The Victorian Energy Networks Corporation (VENCorp) was a Victorian State Government-owned entity established on 11 December 1997 responsible for the efficient operation of gas and electricity industries in Victoria, Australia, within Victoria's privatised energy industries. It was funded by energy industry participants.

==Functions==
VENCorp had major operational, planning and development roles for both gas and electricity, the key being:

- independent system operator for the Victorian gas transmission network
- manager and developer of the Victorian wholesale gas market
- system planner providing planning services for the gas and electricity industries.

==History==
Since the 1950s, the Gas and Fuel Corporation was a government-owned monopoly supplier of household gas in Victoria. In 1965, natural gas was discovered in Bass Strait, and the Corporation undertook a conversion program, which took over 20-months ending in December 1970, to convert around one million appliances to operate on natural gas. In July 1994, the Gas and Fuel Corporation was dis-aggregated into three divisions: gas distributor and retail companies, a gas transmission company and an independent market operator, VENCorp.
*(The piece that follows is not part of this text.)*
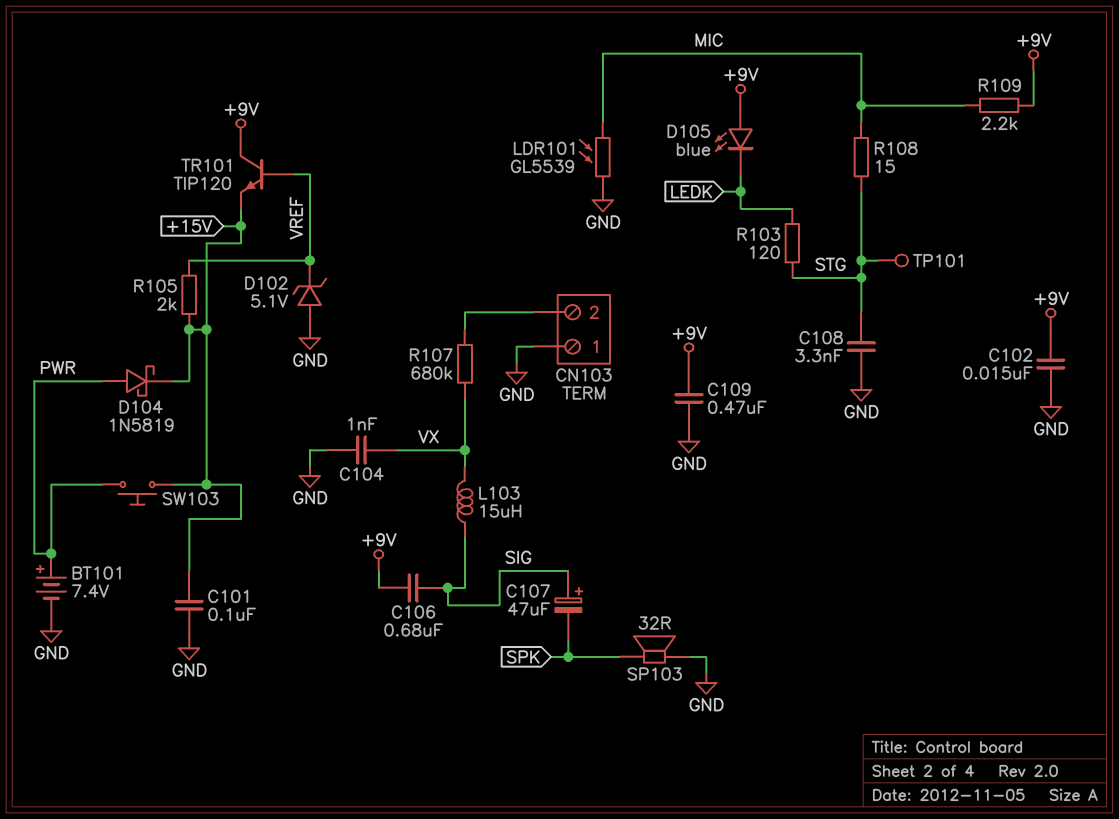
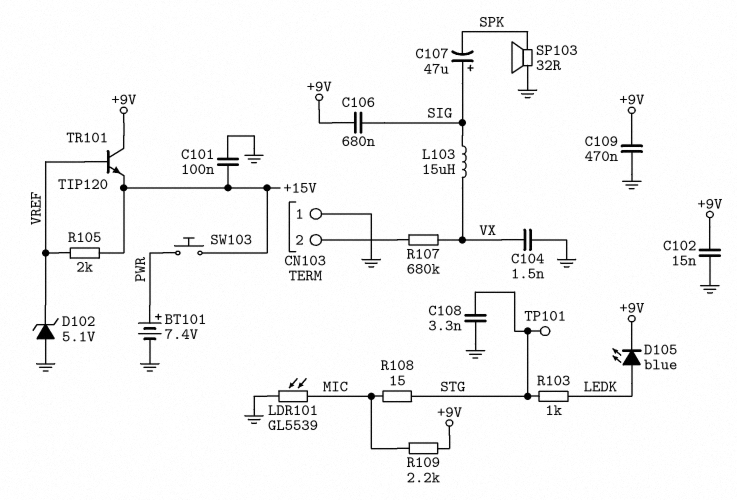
C104: 1nF (GND, VX) -> 1.5nF (GND, VX)
D104: schottky 1N5819 (A PWR, K +15V) -> none
D105: LED blue (A +9V, K LEDK) -> LED blue (A LEDK, K +9V)
R103: 120 (LEDK, STG) -> 1k (LEDK, STG)

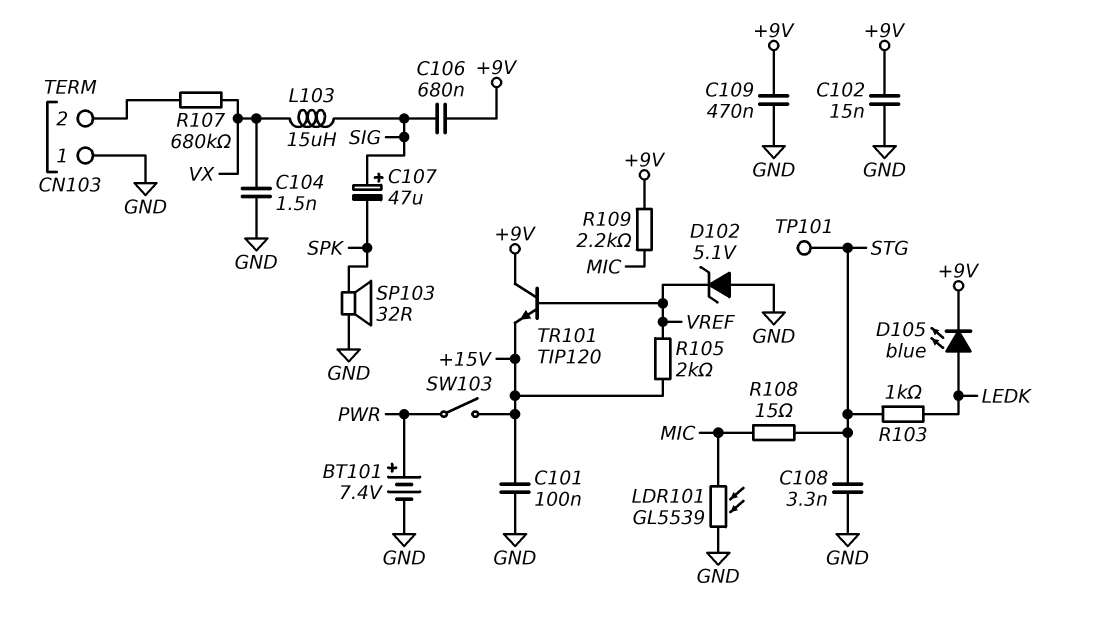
SW103: button (+15V, PWR) -> switch (+15V, PWR)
The Kennett Government subsequently privatised the gas distribution, retail and transmission divisions, along with the State Electricity Commission of Victoria, Victoria's main electricity utility. VENCorp remained a government entity though funded by energy industry participants.

VENCorp took over the electricity transmission planning function of the Victorian Power Exchange when it was wound up in 1998, after the establishment of NEMMCO and the commencement of the National Electricity Market.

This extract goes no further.